Table 1, data often sits in rows and columns. The only check applied is whether values fall within specification.

In this example, all batches pass.

From a compliance perspective, this is often presented as individuals argue that the specifications are consistently met.

It is argued that a state of control is demonstrated.

Under ICH Q10 Pharmaceutical Quality System, a state of control requires that the process consistently provides assurance of performance and product quality

That should mean:

  • Stable behavior

  • Predictable output

  • Evidence over time

A table cannot show this. It hides sequence, variation, and change.

All results can pass while the process remains unknown.

Figure 1: Specifications only

 

Figure 1 now plots the data and a pattern appears.

A shift is visible.

Without control limits, the change can be seen but not evaluated. There is no rule for action, only interpretation.

With more subtle step changes or less obvious non-random patterns, rule-based decision making becomes necessary.

It is only when we move to Figure 2 and apply a rule-based method that judgement is replaced.

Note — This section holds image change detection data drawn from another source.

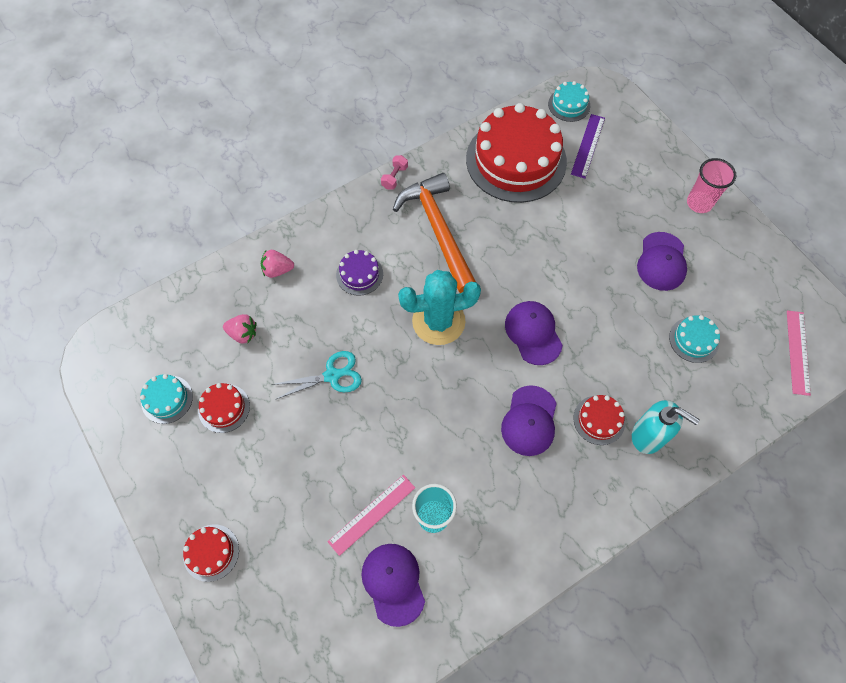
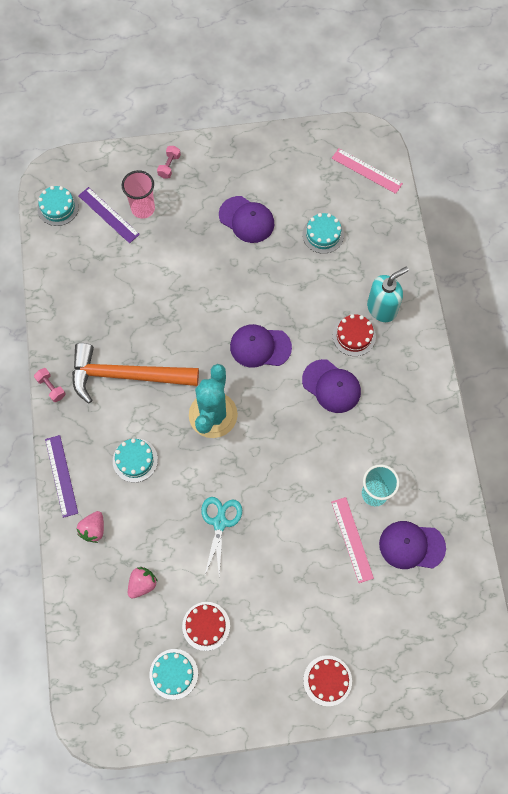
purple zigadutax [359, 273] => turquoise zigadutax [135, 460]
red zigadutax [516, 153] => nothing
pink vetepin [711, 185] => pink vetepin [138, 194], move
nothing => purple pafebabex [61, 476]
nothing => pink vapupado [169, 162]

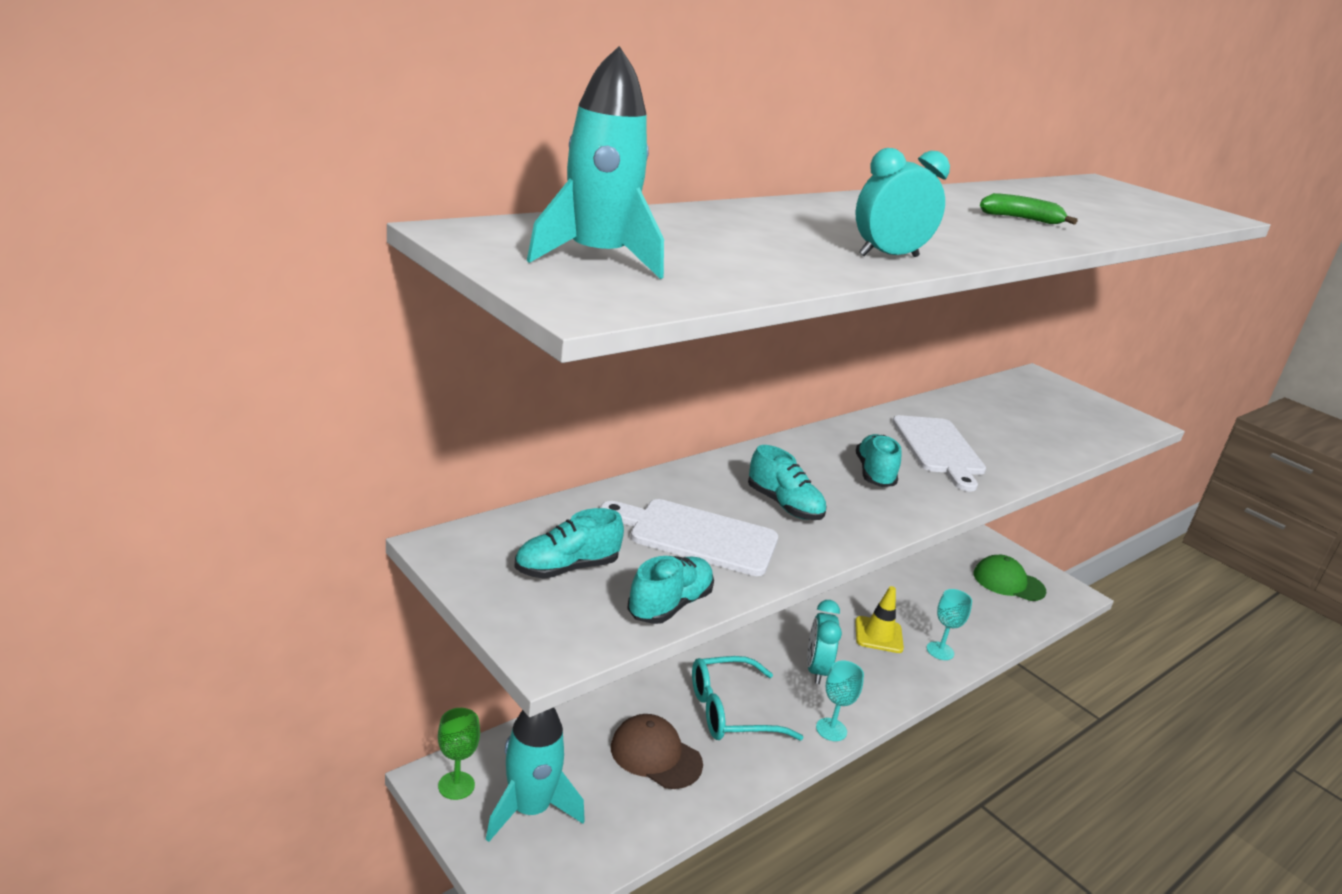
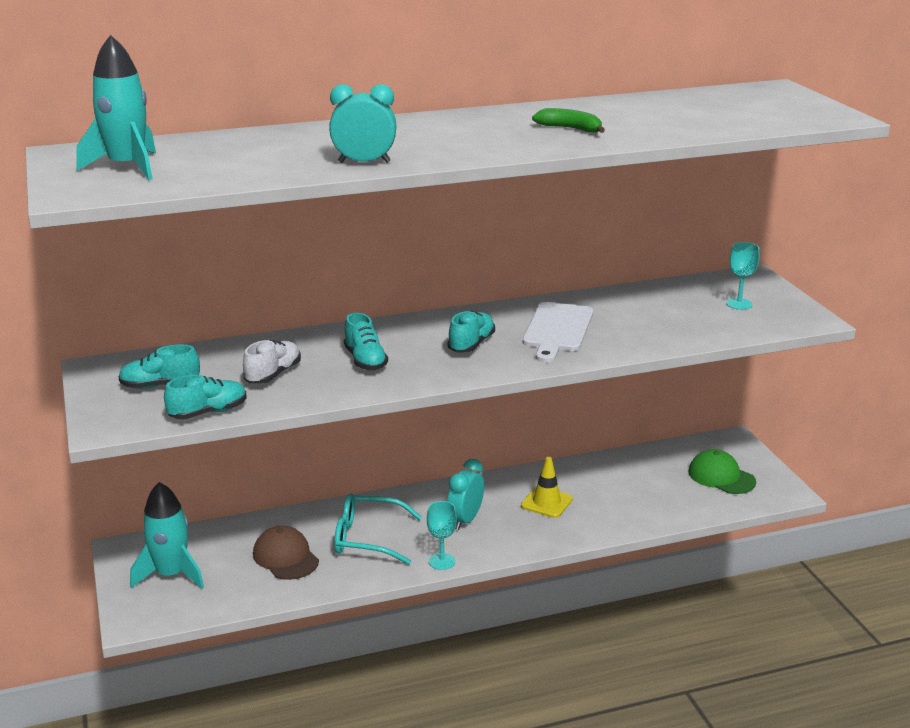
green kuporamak [459, 754] => nothing
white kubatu [689, 537] => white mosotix [272, 362]
turquoise kuporamak [949, 624] => turquoise kuporamak [743, 276], move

Figure 2. Both specification and control limits

 

With Figure 2, adding control limits changes the picture. The process shifts, with more than seven consecutive points above the mean. Rule based decisions identify this as a signal. The focus moves from individual results to process behavior, and action is directed at the underlying cause rather than isolated values.

This type of chart is often used for reporting, not for assessing fast moving manufacture. It often leads to a familiar but incorrect conclusion:

  • Everything is in specification

  • Therefore the process is in control

Here, “in control” is interpreted as within specification, not statistical control. The process is compliant, but not stable.

This interpretation misses the point.

Reality is:

  • The chart shows two different process states.

  • The mean blends them. It represents neither - it does not represent anything

  • Cpk around 1.08 suggests acceptable capability. That calculation assumes a single stable process. That assumption is false.

  • You are averaging two behaviors and reporting one number.

  • The message is misleading.

    • The process and its variation meets specification.

    • A StepChange is present, yet everything remains within specification.

    • No action is taken

Figure 3. Subgrouping by process state

 


Split the data into Pre and Post.

Now the process is clear.

Two states. Two behaviors. Two different risks.

Conclusions

1.      Control limits and Cpk across the full dataset are misleading. They describe an average that often does not exist in practice.

2.      In the Pre Era, control limits fall below the LSL. The process produces values below specification even though none were observed. Cpk of 0.66 confirms the risk.

3.      The process is off target. Meeting specification hides the loss associated with this position.

4.      The step change is real. It must be explained. This is process knowledge, not an inconvenience.

5.      In the Post Era, the process is centered and stable. Control limits sit within specification. Cpk improves to around 1.39.

6.      Specification limits support communication. Control limits support control. Use them accordingly.

Perspective

At Verto we assess a process by the position of the control limits relative to specification.

Cpk and Ppk can mislead when the process is not stable or when used without the chart. The timeline shows what the process is doing.  We will use these indices but only when they reflect the process relationship with the specifications.

When designing process behavior charts for manufacturing control, we avoid including specifications. They add complexity without supporting decision making.

Rational subgrouping is critical. If you group data correctly, the truth appears.

Specifications on histograms support analysis but are insensitive to time and that matters.

Summary

– when to include specifications on process behavior charts

  • Know the objective

  • Know your audience

  • Decide whether specifications support or distract from the objective and the audience

    • Is there value in showing how the relationship between process variation and specifications changes over time?

Meeting specification keeps you compliant today. Understanding variation keeps you compliant tomorrow.